Eu nasci para o sal, mas pouco temperado. E de vez em quando, o agridoce. É o que me cai bem, é o gosto que combina com meu paladar. Não sei viver de outra forma. E por isso talvez eu tenha alcançado os 30 já consciente de algumas pedrinhas de sal grosso que a vida nos empurra. Não que eu não tenha experimentado a pimenta - mas sei que não me cai bem. E o azedo, esse nunca me apeteceu, não precisei cair nesse buraco para saber que ele era fundo. Mas quanto àquelas pedras de sal, esperei cada uma delas se derreter, de um jeito ou de outro: na minha boca, na umidade do tempo, na chuva, na água. Aos 30, você já sabe como reagir. 

Mas a questão é que não cheguei aqui com o peso do sal, mas sim com a sensação de um grande mar dentro do peito.

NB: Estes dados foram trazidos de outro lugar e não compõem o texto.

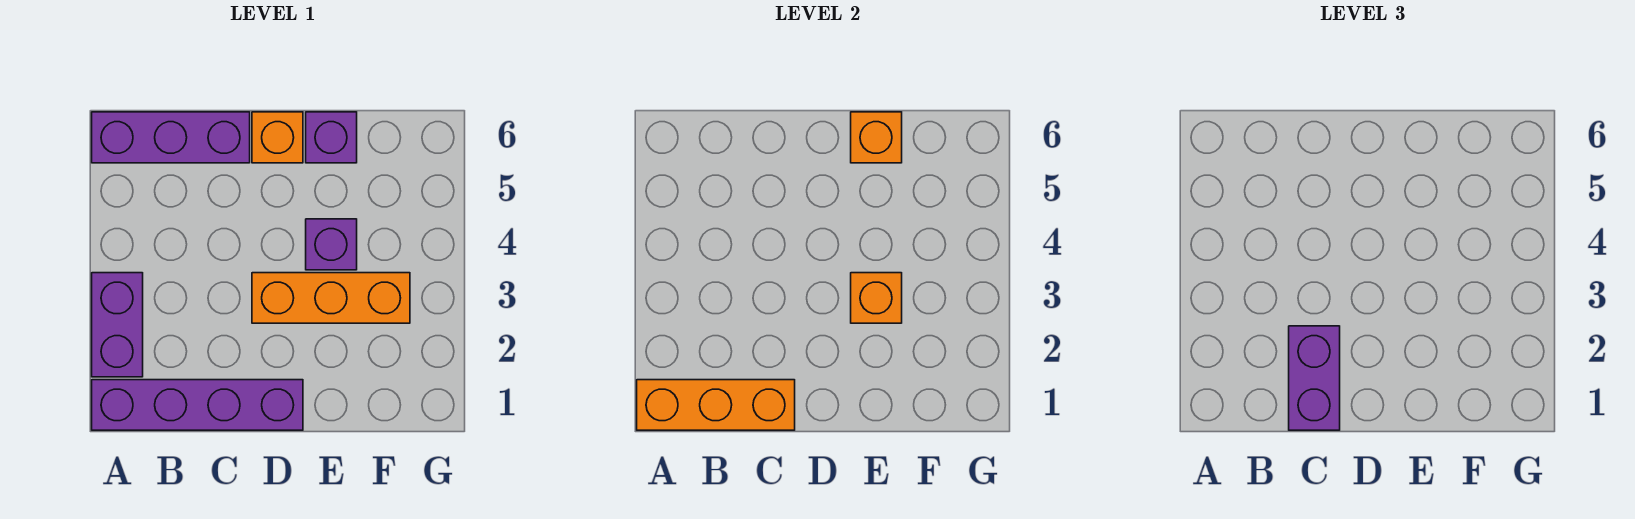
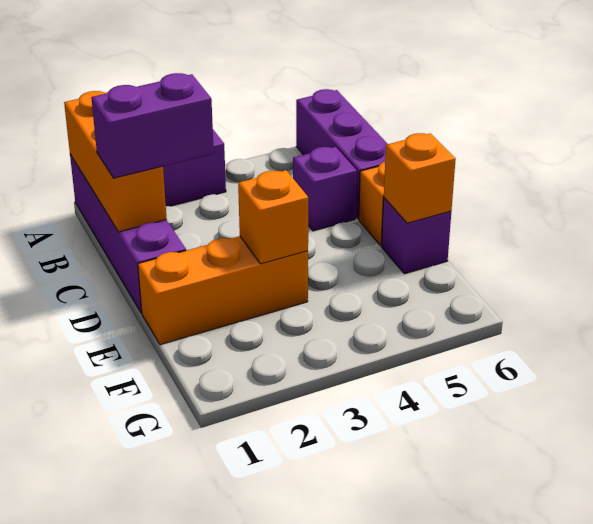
orange brick D3:F3 level 1 -> orange brick E1:E3 level 1
purple brick E4 level 1 -> purple brick C5 level 1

E por mais que eu já tenha uma certa intuição sobre meu destino, não acho que salgar esse peixe seja assim uma ideia tão ruim. A vida me parece curta demais quando penso que já gastei 30 fichas em apostas das quais mal me lembro, que só tenho certeza de que vivi quando olho para as fotos, diários e cartas. Que memória fraca! Para o bem e para o mal! Sem rancores, meu amor. Sem rancores antes, sem rancores depois - leve, como o sal ao vento. 

Eu espero que meus próximos 30 sejam merecidos. Sejam do tamanho exato que preciso para viver o que me cabe, do jeito que tem que ser vivido: com intensidade, com força, com vontade. Que aos 40 eu ainda me sinta com 26, como me sinto hoje com 23. E que aos 50, se eu tiver coragem para fazer uma cirurgia plástica e disfarçar umas rugas, eu me sinta com 30, por dentro, não por fora. Afinal, ainda vale a pena tirar as rugas para evitar as fofocas que o espelho espalha. Maldito seja! E que aos 60 eu me pareça com minha mãe, com a sorte de que tomei menos sol do que ela (fato), com uma energia insuportável para acordar cedo enquanto eu aos 30 simplesmente quero ficar na cama até mais tarde. E que aos 70, 80, quiçá 100, eu me sinta uma vitrola, rodando, ainda que cambaleando, rindo da vida, mas tocando sempre. 

Ah, a morte. Quem é que te disse que a gente só morre quando envelhece, meu amor? A gente morre todo dia, mais um pouquinho... Enquanto você desperdiça seu tempo, não vê que perde mais uma rodada do jogo... E fica aí, se lamuriando porque tem "30". Que diferença faz? Quem é que te disse que seu contrato não vence amanhã? Quem é que te garante que você não está condenado a ser o último dos seus amigos a partir, a ver todos irem embora, um a um? Lembre do que falei, meu amor - sem rancores, sem rancores. É a regra da vida, goste você ou não deste tempero. Só não espere que a vida seja doce demais: enjoa!